### What you should do
Using the records below, transcribe exactly only the lines from the one with "text: (499, 76) -> (468, 61), 8.6 -> 0.6" through the end, both included, and drop every picture.

Records from a collection:
>>>

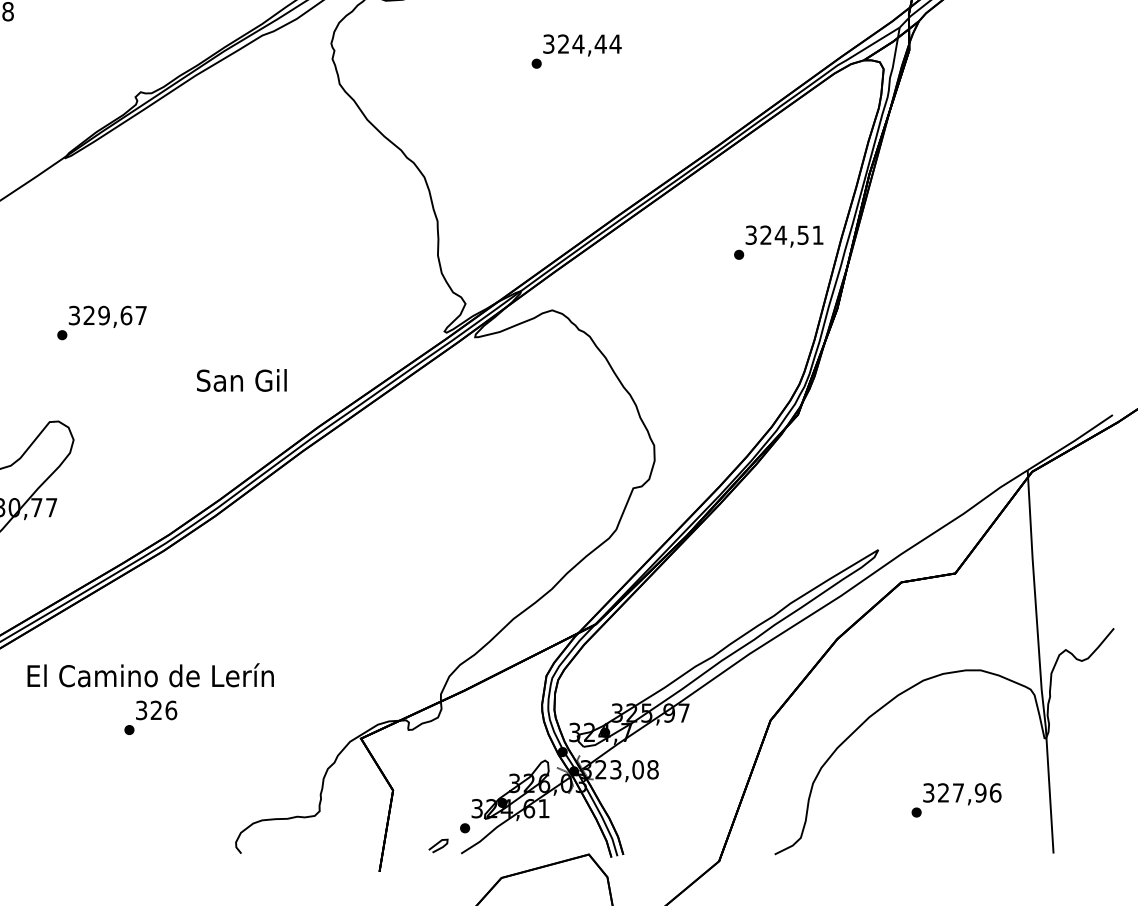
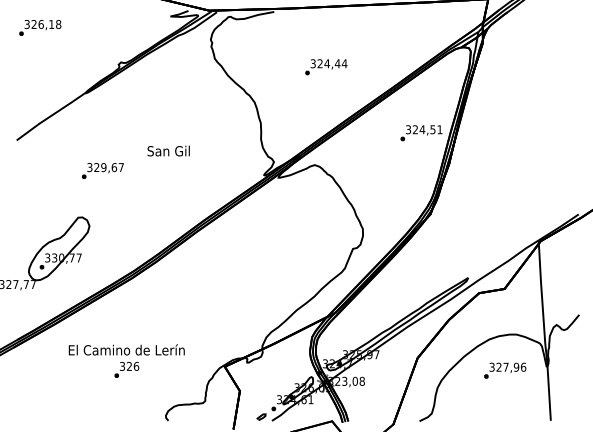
text: (577, 52) -> (326, 67), moved
text: (241, 379) -> (168, 150), moved
text: (150, 697) -> (126, 360), moved
text: (957, 799) -> (505, 370), moved

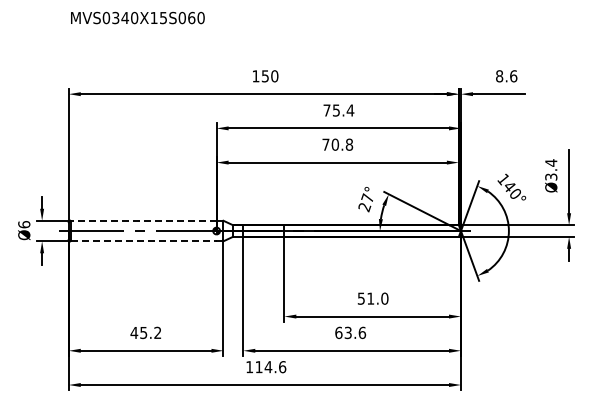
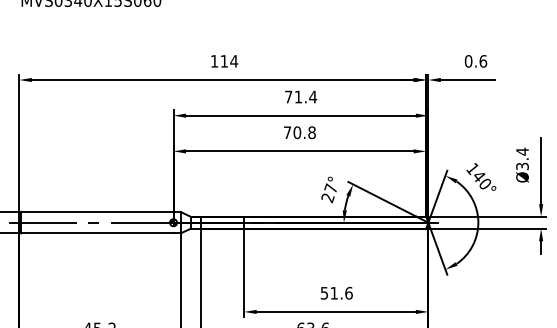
text: (269, 76) -> (228, 61), 150 -> 114
text: (499, 76) -> (468, 61), 8.6 -> 0.6
text: (336, 110) -> (298, 97), 75.4 -> 71.4
line: (143, 220) -> (97, 211), dashed -> solid
line: (144, 241) -> (98, 233), dashed -> solid
text: (384, 298) -> (348, 293), 51.0 -> 51.6

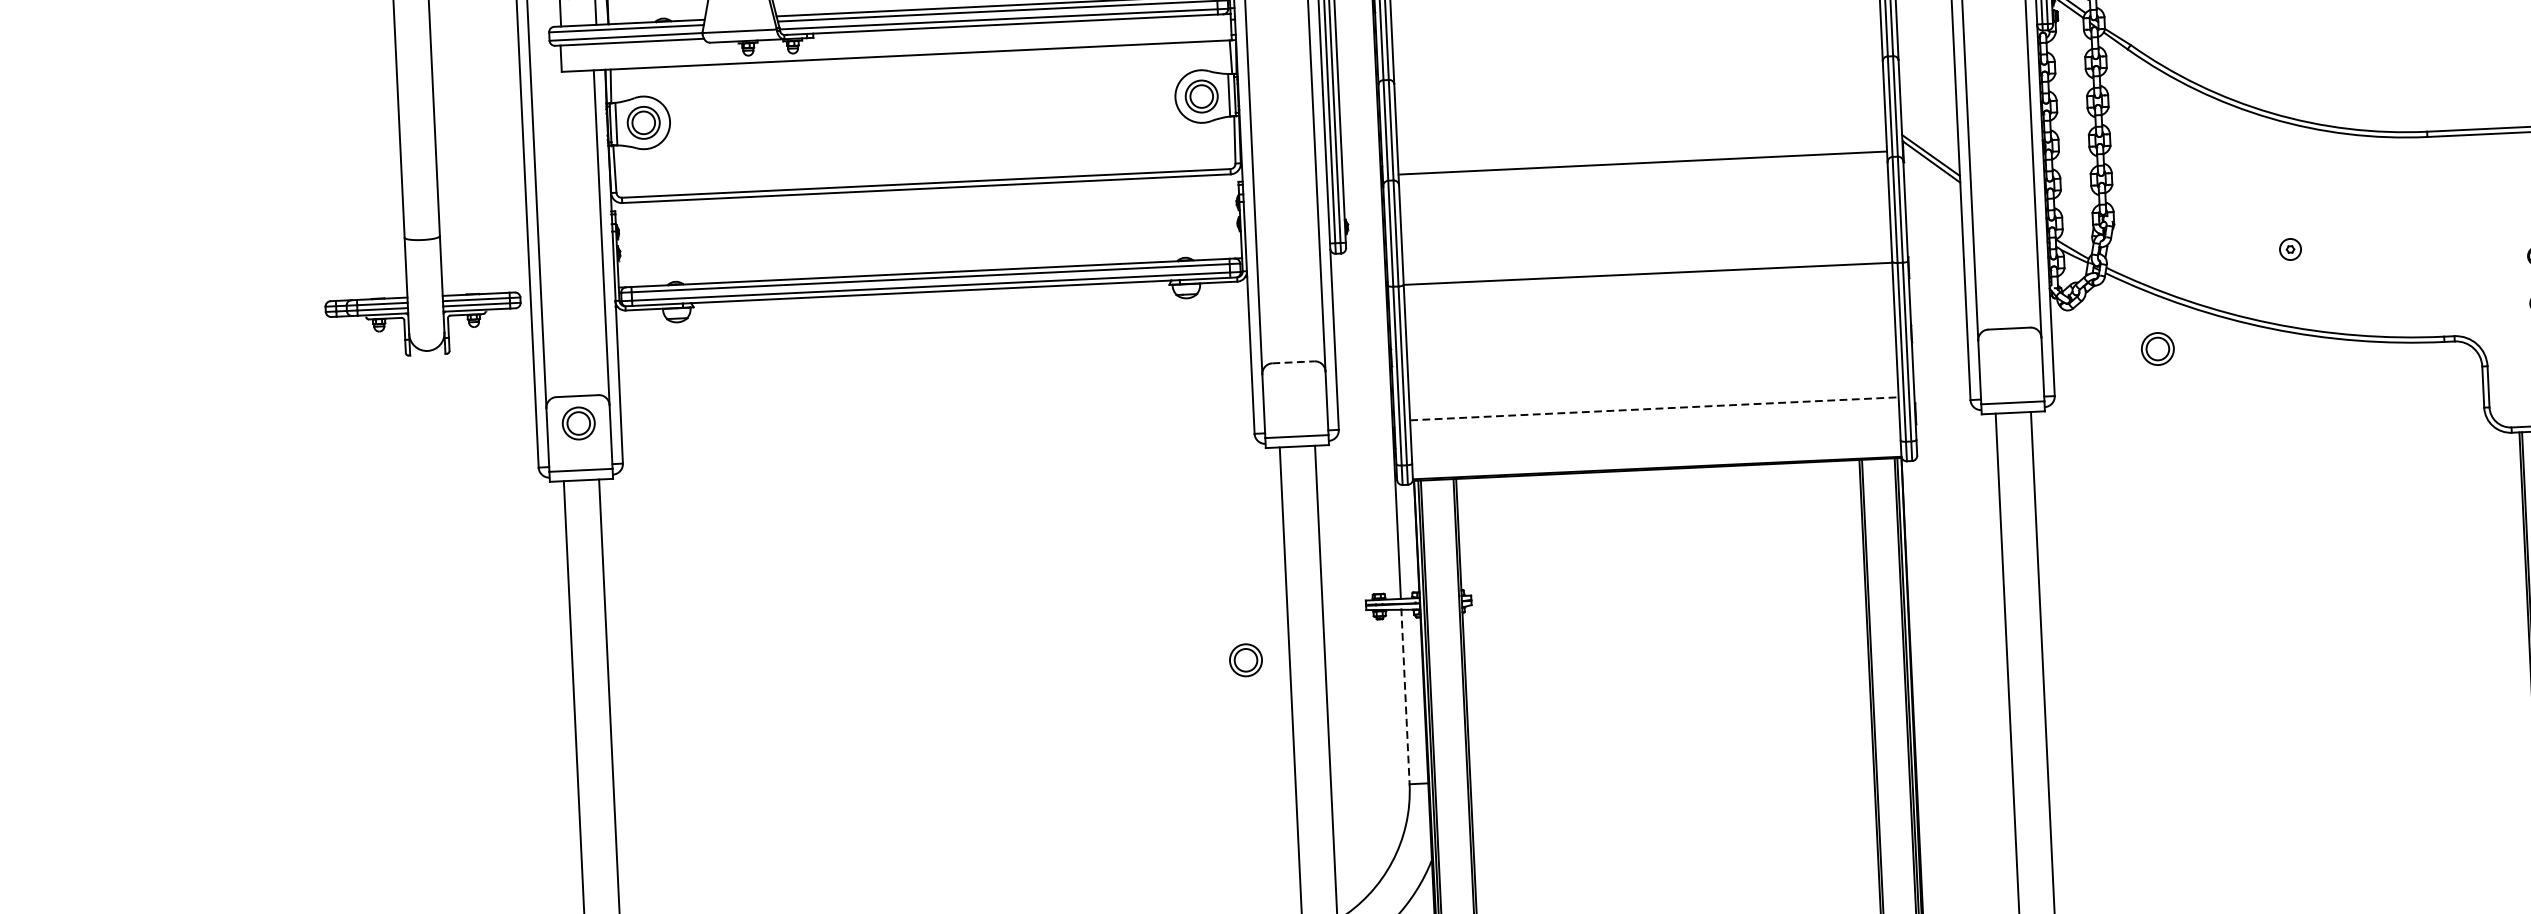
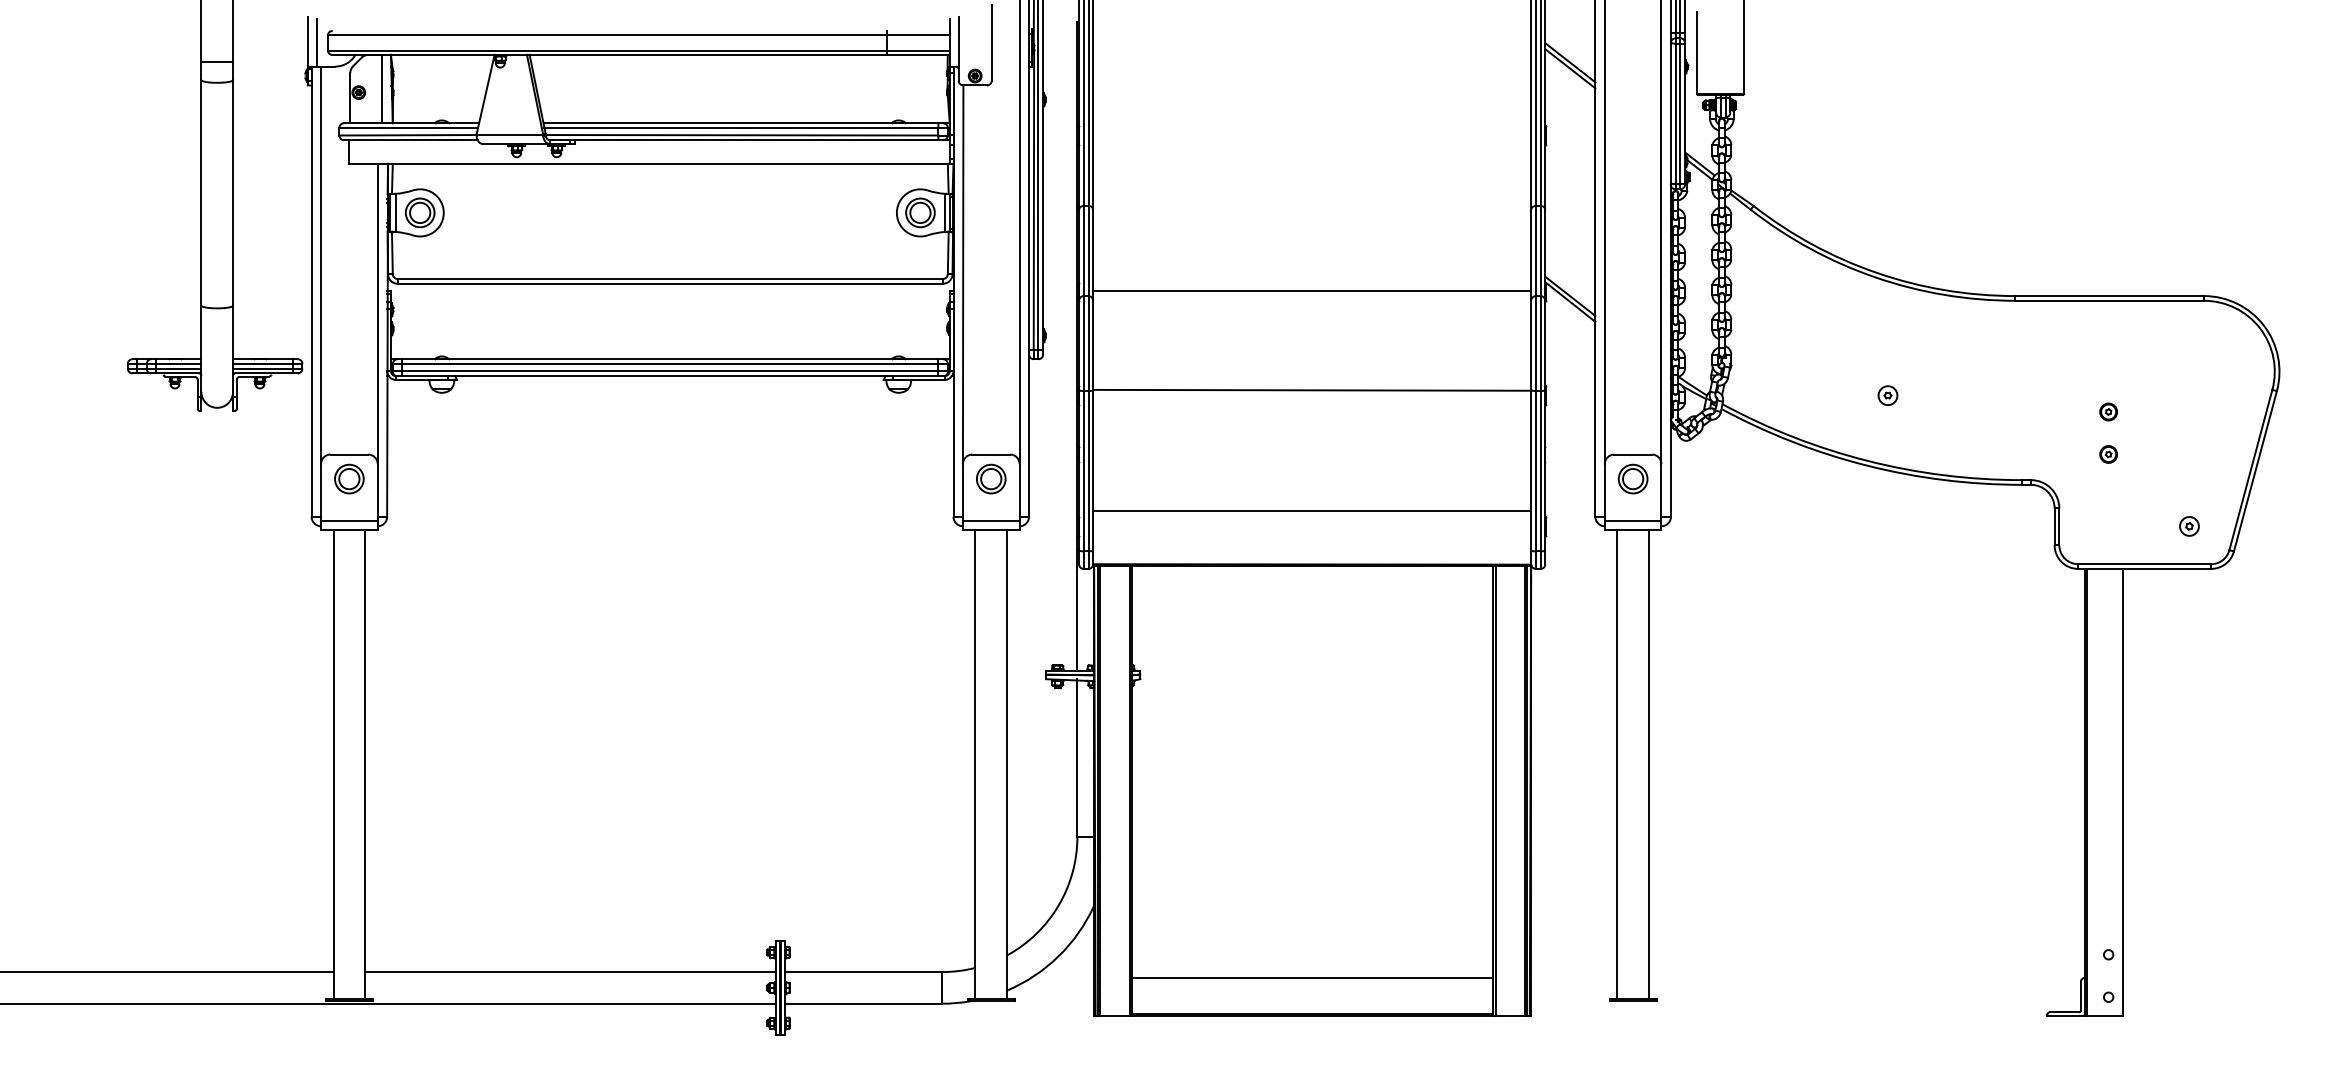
part: (2157, 348) -> (1632, 478), moved
line: (1293, 362) -> (991, 454), dashed -> solid
line: (1654, 408) -> (1312, 511), dashed -> solid
part: (1246, 659) -> (991, 478), moved
line: (1405, 696) -> (1077, 758), dashed -> solid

<<<

### Response to this task
text: (499, 76) -> (468, 61), 8.6 -> 0.6
text: (336, 110) -> (298, 97), 75.4 -> 71.4
line: (143, 220) -> (97, 211), dashed -> solid
line: (144, 241) -> (98, 233), dashed -> solid
text: (384, 298) -> (348, 293), 51.0 -> 51.6

part: (2157, 348) -> (1632, 478), moved
line: (1293, 362) -> (991, 454), dashed -> solid
line: (1654, 408) -> (1312, 511), dashed -> solid
part: (1246, 659) -> (991, 478), moved
line: (1405, 696) -> (1077, 758), dashed -> solid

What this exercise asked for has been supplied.